Once I started looking at my pictures, though, I realized that while the begging is not as prolonged as a juvenile songbird's, the concept is still the same, as seen here: "I must make myself as large as possible so you know that you are supposed to feed ME!!" There was only one mouth to feed this year (last year's brood consisted of two young), but the instinct remains despite that fact.


This was one of the longer feeding sessions that we got to observe, and it made for great photo opportunities, thus giving me a chance to study field marks in-depth after I got home. Here you can really see the differences in appearance between the adult on the left and immature on the right. Notice the clean white breast and underside of the wings on the adult. Compare this to a chest and underwing area that is very dappled on the juvenile. Also, notice that the tail of the adult is completely dark with no banding (again, we've got a little but of rufous coloring peeking through at the tail tip). By contrast, the immature's tail has very distinct banding.


Once again, my sincere thanks goes out to the kind folks who brought this kite family to the attention of the Ohio birding community, and to those who arranged this get-together for us. It was a very special treat that made my day.

7 comments:

Beyond My Garden said...

Heather, how very interesting. You have some nice photographs to study. I'm glad you realize how lucky you were to get to see this family. So cool.
nellie

Meg said...

Gorgeous! And what a nice story. yay.

Julie Zickefoose said...

Way to go OOS, way to go kind birders, and way to go, HOTH, for some really great action shots. I can almost hear the babe keening!
And thanks for making the Rain Crows scene on Saturday!

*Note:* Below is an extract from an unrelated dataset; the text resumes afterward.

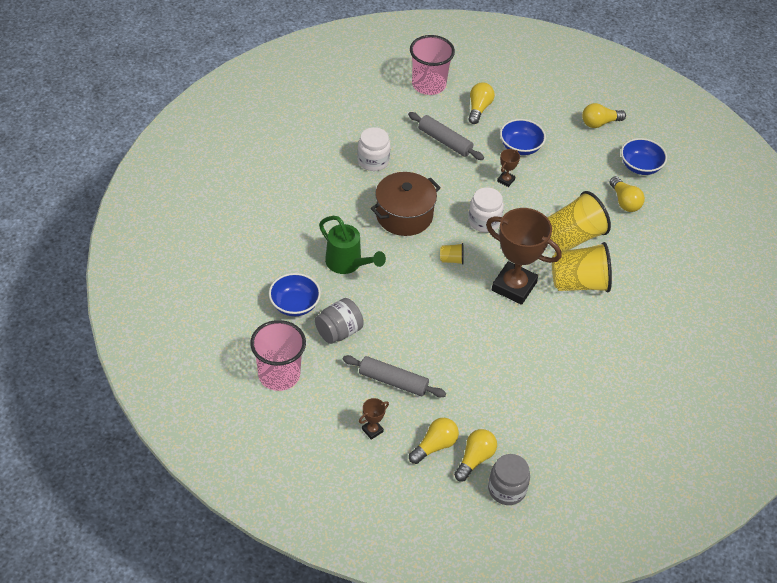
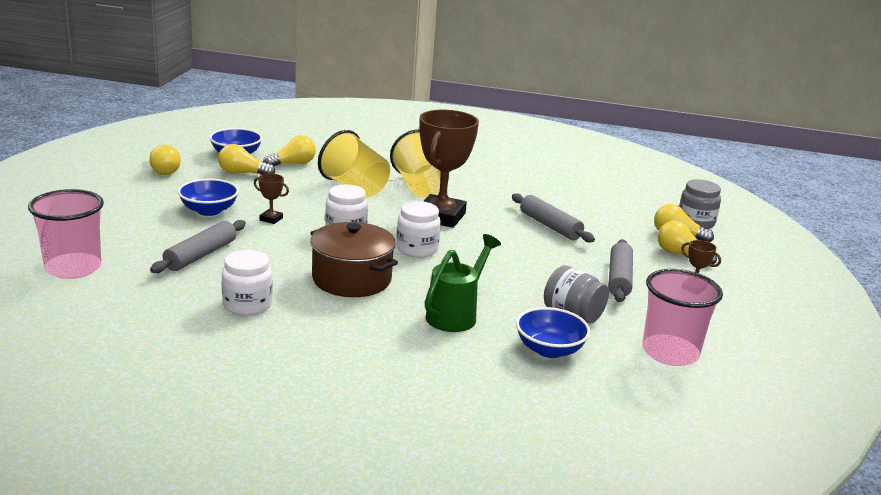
camera: 100 degrees left, 25 degrees down
(451, 260) = (417, 249): yellow cup -> white jar
(479, 108) = (132, 234): yellow light bulb -> yellow light bulb (242, 173)
(496, 361) = (550, 226): none -> grey rolling pin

nina at Nature Remains. said...

Very cool!
And, as you suggest, a reminder to always keep eyes open for the unusual, especially when there's great habitat.
Hopefully these birds will return in future years.

Kathiesbirds said...

Heather, not only did you get a rare treat but you disseminated the information in a very interesting and easy to understand way. Kites aren't even on my birding radar screen since I live nowheres near them. So, when KatDoc and Susan mentioned on their facebook pages that they were going Kiting, I actually thought they meant flying paper kites! How fun it was to read this and see the results of that day.

Anonymous said...

I found what I thought was a baby owl under my car in the driveway, so I put it in the carport and called a local wildlife rehab place, Cypress Black Bayou, in Benton, Louisiana. They sent a volunteer to come get the bird, and it turns out it is a Mississippi Kite. I had been feeding it little pieces of raw chicken liver with tweezers and it has a voracious appetite. I also gave it water from a medicine dropper. This bird looked at me with so much trust and hope in its eyes! It appears to have a damaged wing, but the rehab place has a veterinarian, a lady named Dr. Morgan.
My friend Denise, who works at Starbucks is the one who recommended that I find a wildlife rehabilitation place, so I endearingly named the little bird "Starbucks."
Dr. Morgan sent a volunteer, Rae Osborn, who is from South Africa and is working on her Phd in Biology. Because of these good people and the irrepressible heart that they displayed, my emergency was resolved in just a matter of hours, and now I know down deep in my soul that Starbucks will fly again! Starbucks is somewhere between a chick and a juvenile, with a wingspan of 8-10 inches. I haven't flown a kite since I was a kid, but I know a kite who will fly again, and it's a little Mississippi Kite named Starbucks. Say a little prayer for this bird, that everything will work out. And be thankful that they have people like Cypress Black Bayou, Dr. Morgan, Rae, Denise, and yourselves who care enough to make a difference.
popefred666@att.net

Heather said...

Thank you for sharing your story, popefred. Even if Starbucks can't be released into the wild again, I'm sure he (or she) will be well taken care of and will be used as a teaching tool to educate others about birds.